Pebukitan Kromong merupakan nama kesatuan pebukitan yang terletak di bagian barat Kabupaten Cirebon. Secara keseluruhan pebukitan ini membentang dari ujung bagian selatan Kabupaten Cirebon Hingga Kabupaten Majalengka. Peradaban yang terlukis di pebukitan ini mempunyai babad peradaban yang sangat panjang, dari zaman ekspansi wilayah keislaman, masa perang antar kerajaan, kebudayaan, sistem bahasa, hingga pada perusakan ruang hidup yang mengakibatkan erosi nilai-nilai sebagai identitas kebudayaan masyarakat yang di naungi oleh pebukitan ini.

Kromong menurut penuturan masyarakat sekitar berarti gamelan, masyarakat menganalogikan shaf pebukitan kromong yang membentang bak layaknya gamelan yang terjejer rapih. Pebukitan kromong merupakan pebukitan yang mengandung batuan karst, batu alam, dan juga batu andesit sehingga pebukitan ini merupakan sasaran kaum kapitalis dalam memperbesar ranah eksploitatifnya terhadap sumber daya. Penulis menyoroti peradaban kebudayaan desa-desa yang berada di pebukitan kapur yang mana di daerah tersebut penulis menjadi seorang ‘pribumi’.

Keberadaan pebukitan karst dan goa karst sangat penting bagi masyarakat yang tinggal disekitar pebukitan ini, sifat karst yang mudah menyerap air membentuk cekungan alami sebagai penampung air untuk dipergunakan oleh masyarakat yang tinggal dibawah pebukitan kapur tersebut. Sebagai masyarakat pedesaan tentunya masih memegang teguh nilai-nilai leluhur, diantara leluhur yang dikeramatkan oleh masyarakat sekitar adalah Buyut Mulangi, Buyut Slawiguna dan juga Buyut Jabar. Salah satu desa dibawah pebukitan karst terbagi atas dua bahasa yang berbeda yakni bahasa Jawa dan Sunda, Sunda merupakan manifestasi dari kerajaan Galuh serta jawa merupakan manifestasi dari Keraton Cirebon.

Pebukitan ini menyisakan banyak sekali sisa peradaban yang hilang karena rusaknya bentang alam yang diakibatkan ketamakan kapitalisme dalam melakukan aktivitas pertambangan. Mulai dari ekspansi kapur oleh saudagar kaya dari Tiongkok bernama Liang Pun, hingga ekspansi negara dan swasta dengan dalih kesejahteraan yang lambat laun menciptakan krisis identitas dan luruhnya nilai-nilai kebudayaan ditengah-tengah masyarakat yang memegang teguh budaya dan adat istiadatnya.

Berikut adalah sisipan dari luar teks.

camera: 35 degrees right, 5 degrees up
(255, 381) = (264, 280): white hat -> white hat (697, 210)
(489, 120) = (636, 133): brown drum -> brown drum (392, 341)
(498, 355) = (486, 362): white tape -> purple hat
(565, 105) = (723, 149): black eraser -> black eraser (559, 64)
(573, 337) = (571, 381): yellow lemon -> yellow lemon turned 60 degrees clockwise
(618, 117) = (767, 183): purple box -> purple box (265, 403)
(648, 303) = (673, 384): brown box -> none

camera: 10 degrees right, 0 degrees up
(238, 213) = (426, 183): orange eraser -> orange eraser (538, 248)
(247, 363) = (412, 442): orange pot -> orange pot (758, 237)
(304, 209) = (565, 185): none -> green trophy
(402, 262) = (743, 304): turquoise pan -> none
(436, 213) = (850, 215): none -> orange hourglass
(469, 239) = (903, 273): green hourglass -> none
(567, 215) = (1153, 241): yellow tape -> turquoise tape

Relokasi makam Buyut Mulangi merupakan bukti dari ketamakan kapitalis, memindahkan makam leluhur yang dikeramatkan dinilai mengurangi citra historis dari kesakralannya. Hal ini juga turut distimulasi oleh mengikisnya nilai-nilai identitas dalam masyarakat itu sendiri tidak banyak orang yang memahami bahwa tanah leluhur tersebut adalah tanah adat yang dimiliki khalayak umum.

Selain relokasi, kebudayaan yang berlangsung di Gunung Sumintapun turut menjadi korban atas ketamakan kapitalis. Gunung suminta merupakan bagian dari pebukitan kromong yang sekarang sudah tidak ada lagi bentuk fisiknya, gunung yang dahulu menjulang dan menjadi budaya masyarakat dalam ritual untuk meminta hujan ketika menjelang musim tanam kini sudah tinggal dataran yang menyisakan bongkahan bagian bawah dari bukit batu alam yang kini menempel di rumah orang-orang kaya Jawa dan Bali.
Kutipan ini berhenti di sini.